* Drawing revision comparisons
=== Begin Enclosure ===

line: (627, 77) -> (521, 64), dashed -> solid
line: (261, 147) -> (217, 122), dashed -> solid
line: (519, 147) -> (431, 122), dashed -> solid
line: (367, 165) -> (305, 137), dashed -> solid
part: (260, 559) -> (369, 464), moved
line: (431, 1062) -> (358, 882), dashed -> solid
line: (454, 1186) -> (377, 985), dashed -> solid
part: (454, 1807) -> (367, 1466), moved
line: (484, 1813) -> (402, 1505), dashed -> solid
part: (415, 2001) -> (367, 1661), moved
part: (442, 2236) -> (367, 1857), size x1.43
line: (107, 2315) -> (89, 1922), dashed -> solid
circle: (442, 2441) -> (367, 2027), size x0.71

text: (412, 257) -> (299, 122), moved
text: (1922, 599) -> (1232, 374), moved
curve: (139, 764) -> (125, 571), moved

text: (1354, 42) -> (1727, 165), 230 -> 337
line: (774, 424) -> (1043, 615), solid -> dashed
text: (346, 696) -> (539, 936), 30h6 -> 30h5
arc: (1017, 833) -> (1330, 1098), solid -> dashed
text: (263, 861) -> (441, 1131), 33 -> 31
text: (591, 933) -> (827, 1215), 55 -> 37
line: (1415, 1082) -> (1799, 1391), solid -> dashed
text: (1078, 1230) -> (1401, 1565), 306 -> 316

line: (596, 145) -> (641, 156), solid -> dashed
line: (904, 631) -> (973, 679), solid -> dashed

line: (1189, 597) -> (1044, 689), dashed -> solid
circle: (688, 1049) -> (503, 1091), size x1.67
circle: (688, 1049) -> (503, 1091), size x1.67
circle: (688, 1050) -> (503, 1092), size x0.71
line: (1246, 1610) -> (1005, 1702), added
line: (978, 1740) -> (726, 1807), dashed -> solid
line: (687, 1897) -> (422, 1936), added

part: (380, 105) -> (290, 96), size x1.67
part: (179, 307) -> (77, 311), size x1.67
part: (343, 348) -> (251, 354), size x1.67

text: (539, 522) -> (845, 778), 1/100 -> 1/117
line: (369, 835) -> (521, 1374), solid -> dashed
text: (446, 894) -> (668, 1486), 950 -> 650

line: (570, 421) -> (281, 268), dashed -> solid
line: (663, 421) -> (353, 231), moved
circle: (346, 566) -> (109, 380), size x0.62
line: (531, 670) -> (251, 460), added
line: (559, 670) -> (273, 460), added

=== End Enclosure ===

* Action item
Go to the line holding "text: (263, 861) -> (441, 1131), 33 -> 31" in the entries above and return it, along with every line after it, exactly as written.

* Solution below
text: (263, 861) -> (441, 1131), 33 -> 31
text: (591, 933) -> (827, 1215), 55 -> 37
line: (1415, 1082) -> (1799, 1391), solid -> dashed
text: (1078, 1230) -> (1401, 1565), 306 -> 316

line: (596, 145) -> (641, 156), solid -> dashed
line: (904, 631) -> (973, 679), solid -> dashed

line: (1189, 597) -> (1044, 689), dashed -> solid
circle: (688, 1049) -> (503, 1091), size x1.67
circle: (688, 1049) -> (503, 1091), size x1.67
circle: (688, 1050) -> (503, 1092), size x0.71
line: (1246, 1610) -> (1005, 1702), added
line: (978, 1740) -> (726, 1807), dashed -> solid
line: (687, 1897) -> (422, 1936), added

part: (380, 105) -> (290, 96), size x1.67
part: (179, 307) -> (77, 311), size x1.67
part: (343, 348) -> (251, 354), size x1.67

text: (539, 522) -> (845, 778), 1/100 -> 1/117
line: (369, 835) -> (521, 1374), solid -> dashed
text: (446, 894) -> (668, 1486), 950 -> 650

line: (570, 421) -> (281, 268), dashed -> solid
line: (663, 421) -> (353, 231), moved
circle: (346, 566) -> (109, 380), size x0.62
line: (531, 670) -> (251, 460), added
line: (559, 670) -> (273, 460), added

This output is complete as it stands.